Ultimately though, the literary realm is shrouded in mystery. No-one knows where the literature project (if project is the right word) is headed. Any attempt to define it is futile. There is no stable overarching definition of ‘literature’. There is always a feeling that there is something more yet-to-come.
How do we approach a poem? Do we read a poem like a book? Hear it like a song? Play it like a game? Solve it like a puzzle? Move around it like a sculpture? View it like a painting? Fondle it like a pebble? Follow its weave like a rug? Mine it like a dataset? Hack it like code?
Or do we focus on the the lives and thoughts of the poet? These are often as rich as their works. By tracking their essays, biographies, and influences, we can observe the growth and workings of the poetic mind. Their self-reflective essays provide deep mediations on the process of creation
Poets deal in pre-cognition: prophecy and clairvoyance. They dance between mysticism and materiality. Poetic thinking involves epiphany, brevity, silence and the experience of emotionally urgent language.
But today, as rebel poet Linton Kwesi Johnson explains, poetry is a cultural weapon. It motivates and it incentivises.
Novels created culture.
They are polyvocal: putting many voices inside our head, strengthening our ability to apprehend others. They are complex, flexible, and unique. Filled with playful experimentation: they are formally inventive. As their name suggests, they are spaces for novelty. They are self-consciously aware of their own fictive and unreal nature: and through this falsity they offer their truth. They have a fluid domain of themes with which they encapsulate human experience. Novels know things, they are self-contained worlds with a beginning, middle and end.
Fiction is capacious, and thus suited to represent the mind at work. To map the comingling of consciousness and the world. Through it we read experience being processed, emotion being felt, and passion being performed.
Novels emerged from reportage: letter writing and journalism.
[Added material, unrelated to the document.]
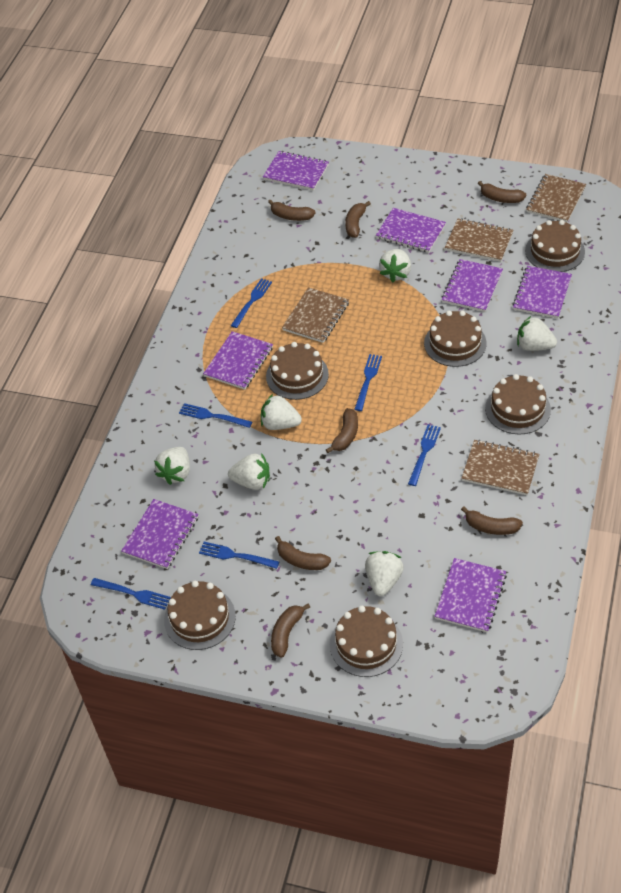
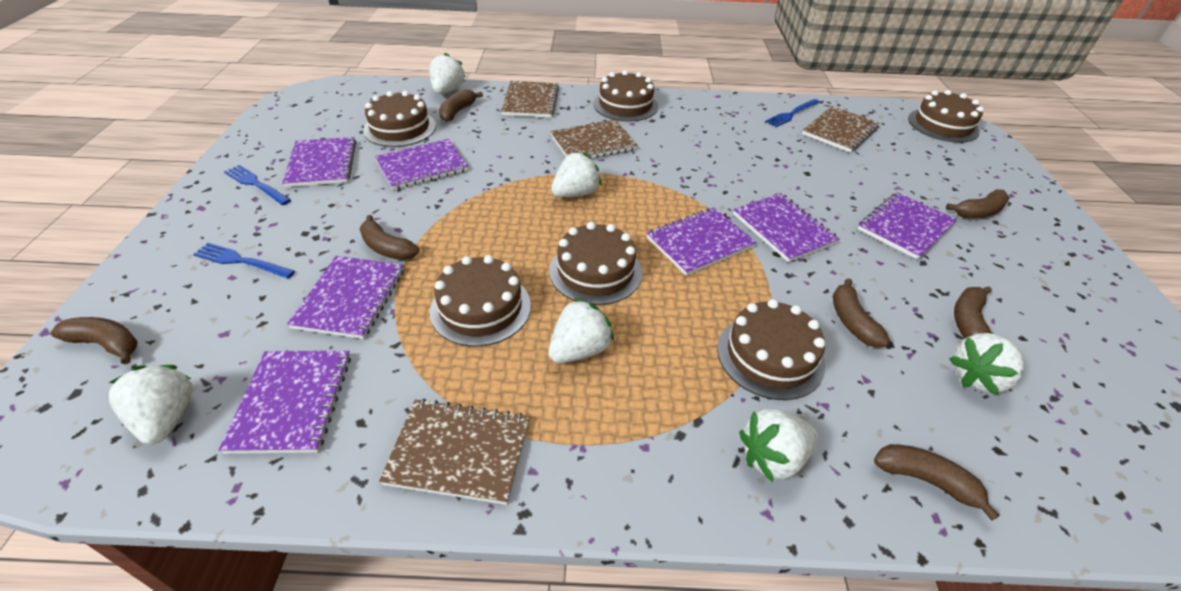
blue fork: 6 -> 3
And, over 400 years, they have been responding to the world. Engaging with history, spurring dialectical thinking. Mutating: proving themselves resilient, malleable, and adaptive. They link philosophy and history, getting them to dance together (often in weird ways). They colour abstraction with details. They portray social systems in motion: especially patriarchal, colonial, capitalist, and disciplinary systems. They equip us to inspect individual, social and moral health. They train our own reflexivity. Make us better observers of our world: helping us see patterns, connect ideas, develop habits, and embrace ecstasies.